Nato stuft China als „mögliche Bedrohung“ ein

Nato-Generalsekretär Jens Stoltenberg hat beim Gipfeltreffen in Watford bei London verteidigt, dass sich das Militärbündnis erstmals in seiner Geschichte mit dem Bedrohungspotenzial Chinas beschäftigt.

Zum Auftakt des zweiten Gipfeltages am Mittwoch sagt Stoltenberg: „China ist jetzt das Land auf der Welt, das nach den USA am meisten Geld für Verteidigung ausgibt“. Es habe zuletzt neue moderne Fähigkeiten vorgestellt, zu denen auch Atomwaffen zählen. Der Aufstieg Chinas stelle sowohl Chancen als auch Herausforderungen dar, sagt Stoltenberg. Damit müssten sich die Bündnispartner nun gemeinsam beschäftigen.
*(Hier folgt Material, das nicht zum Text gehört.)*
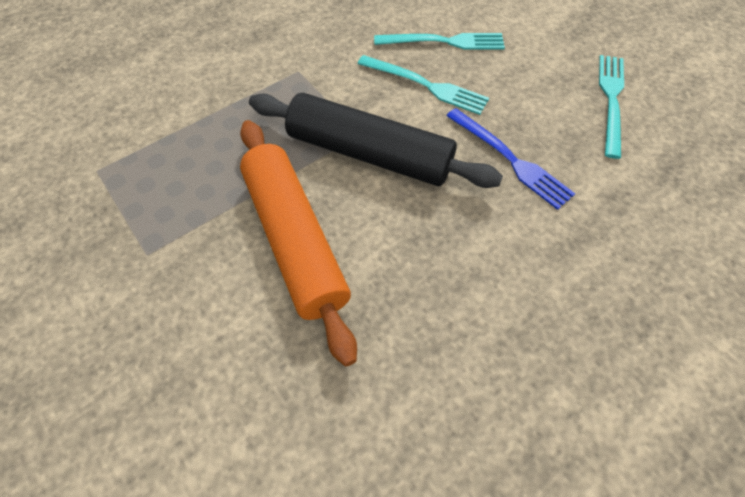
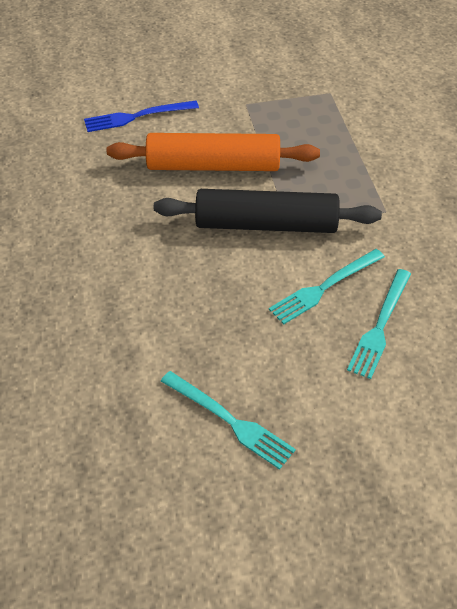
camera: 115 degrees right, 10 degrees down
(370, 153) = (266, 225): black rolling pin -> black rolling pin turned 45 degrees clockwise
(509, 159) = (208, 306): blue fork -> blue fork (137, 116)

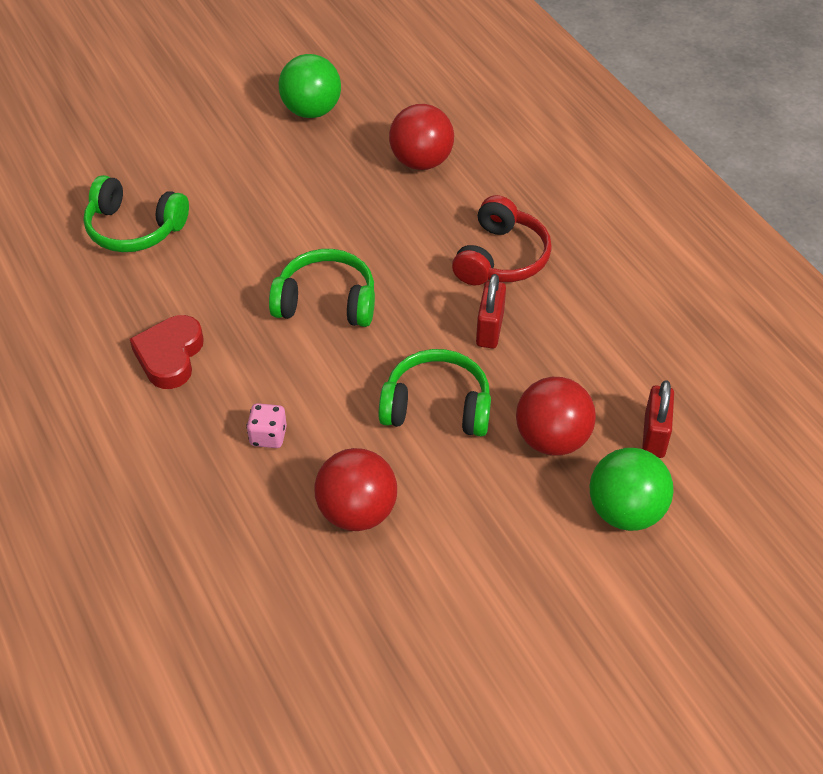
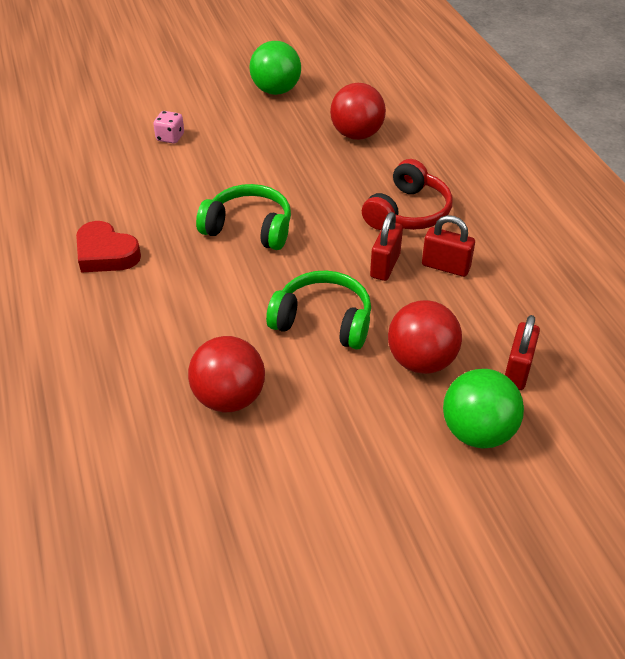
camera: 10 degrees right, 5 degrees down
(134, 228) = (108, 158): green headphones -> none
(170, 356) = (106, 253): red heart -> red heart turned 75 degrees counterclockwise
(268, 436) = (169, 326): pink dice -> pink dice (170, 137)
(556, 322) = (445, 266): none -> red padlock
Die Themen bei einer rund dreistündigen Arbeitssitzung werden, nach Angaben von Stoltenberg, die Beziehungen der Nato zu Russland, Rüstungskontrolle sowie die Bemühungen um eine fairere Lastenteilung innerhalb des Bündnisses sein.
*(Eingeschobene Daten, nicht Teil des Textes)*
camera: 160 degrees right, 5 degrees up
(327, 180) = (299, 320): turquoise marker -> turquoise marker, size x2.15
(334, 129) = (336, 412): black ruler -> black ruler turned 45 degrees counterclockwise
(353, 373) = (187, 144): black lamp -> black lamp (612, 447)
Überschattet wird der Gipfel von Ärger über Äußerungen des französischen Präsidenten Emmanuel Macron. Dieser hatte das Bündnis jüngst als hirntot bezeichnet. Stoltenberg wies die Kritik Macrons am Mittwoch erneut zurück. Es sei nicht richtig, dass das Bündnis hirntot sei, sagte Stoltenberg. Die Nato sei die erfolgreichste Allianz der Geschichte.